Becton Dickinson and Co (NYSE:BDX) is a world leader in medication management and patient safety solutions. The company has been in operation for more than 115 years and has increased its dividend for 44 consecutive years.
With a diverse portfolio of medical products, meaningful exposure to emerging markets and a large acquisition under its belt, BDX appears to be an excellent candidate for long-term dividend growth investors to consider.
While the stock’s 1.7% dividend yield is too low for investors living off dividends in retirement, its total return potential appears to be attractive today.
The smart money sentiment towards Becton Dickinson has been more or less steady. At the end of September, 36 funds among those followed by Insider Monkey reported stakes with an aggregate value of $1.16 billion, amassing 4.20% of the company’s outstanding stock. This compares with 35 investors with positions valued at $1.37 billion in total at the end of the second quarter.
BDX was founded in 1897 and manufactures a wide range of medical supplies, devices, lab equipment, and diagnostics products. Some of its key products include syringes, needles, dispensing systems, and catheters, but its portfolio is well diversified. Many products help hospitals deliver medicines to patients. Customers include hospitals, clinics, physicians’ offices, pharmacies, labs, blood banks, and others.
By geography, the majority of BDX’s sales are from outside of the U.S., and the company generates around 25% of its total sales from emerging markets.
Medical (68% of sales): medication management solutions, medication and procedural solutions, respiratory solutions, pharma systems, and diabetes care.
Life Sciences (32% of sales): preanalytical systems, diagnostic systems, and biosciences.
BDX acquired CareFusion for $12.2 billion in March 2015. Analyzing this deal, which was 20 times larger than any acquisition BDX had ever made, will highlight some of the strengths of BDX’s business model.
CareFusion is a provider of medical devices and diagnostic products to hospitals and physicians. This deal essentially doubled the addressable market opportunity that BDX’s medical segment had from $8 billion to $16 billion.

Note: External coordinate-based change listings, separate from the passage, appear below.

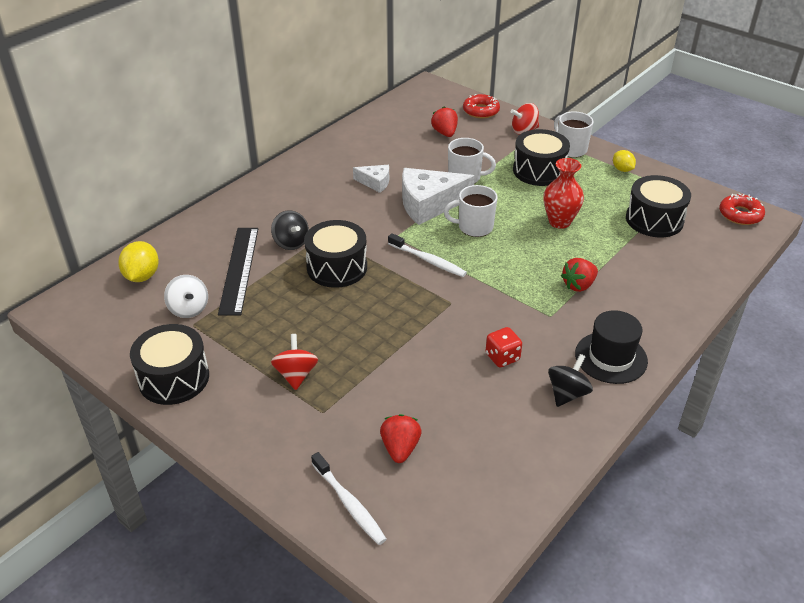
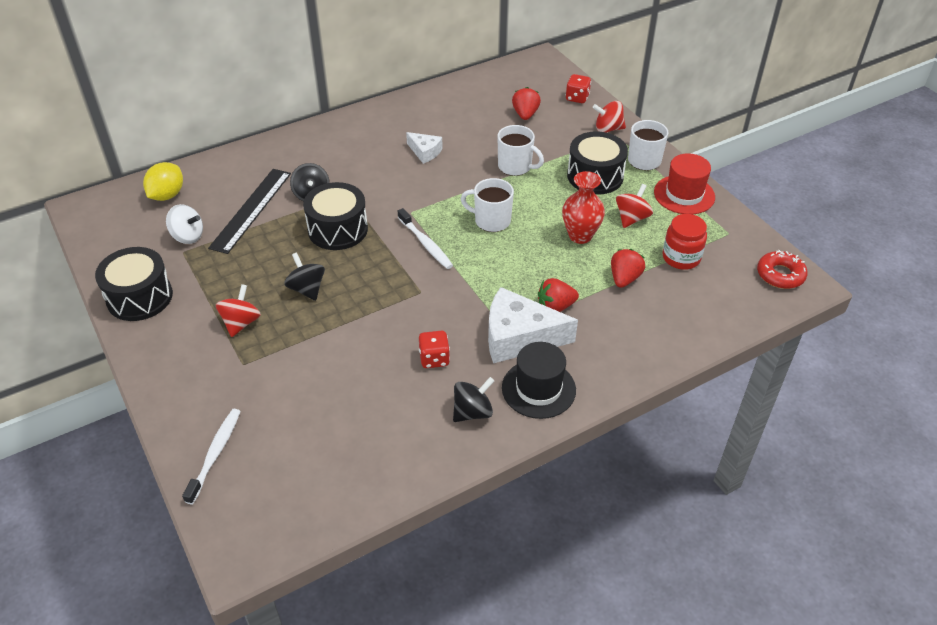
camera: 20 degrees right, 5 degrees up
(189, 309) = (188, 236): white spinning top -> white spinning top turned 60 degrees counterclockwise
(341, 327) = (307, 289): none -> black spinning top
(349, 504) = (215, 454): white toothbrush -> white toothbrush turned 150 degrees counterclockwise
(400, 448) = (288, 417): red strawberry -> red strawberry (624, 278)
(429, 204) = (462, 186): white cheese -> white cheese (519, 337)
(481, 111) = (577, 98): red donut -> red dice
(592, 198) = (631, 218): none -> red spinning top
(622, 169) = (684, 195): yellow lemon -> red hat
(654, 220) = (681, 257): black drum -> red jar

BDX’s extensive distribution channels, which reach all over the world, were a major driver behind the acquisition. CareFusion’s complementary products can be plugged into BDX’s existing channels to reach international markets it had never been in before (60% of BDX’s sales are abroad, but 75% of CareFusion’s business is in the U.S.).
As seen below, BDX will now be able to offer integrated medication management solutions and smart devices – from drug preparation and pharmacy to dispensing on the hospital floor, administration to the patient, and subsequent monitoring.
Source: BDX Investor Presentation
As hospitals increasingly look to cut costs and improve quality, we believe medical device suppliers will likely continue consolidating. With CareFusion under its belt, BDX should be able to better help hospitals manage their drug use and cut down on their waste for several reasons.
First, many of their products are complementary and will allow hospitals to save money by only purchasing from one supplier instead of several. For example, CareFusion manufactures equipment that pumps drugs into the catheters that are currently sold by BDX and put drugs into patients.
Additionally, CareFusion provides BDX with software that helps hospitals track drug usage and the machines they use to store medicines and fill orders. These offerings will become increasingly important as hospitals focus on becoming more efficient.
Other competitors lack the breadth and depth of BDX’s portfolio and seem increasingly likely to get squeezed out by the larger players. BDX’s brand recognition, distribution reach, and economies of scale serve as additional advantages in its markets.
Beyond its comprehensive product portfolio and distribution channels, BDX spends over $600 million on R&D and has built up an arsenal of patents. The healthcare industry also operates under numerous regulations in every country, further raising barriers to entry.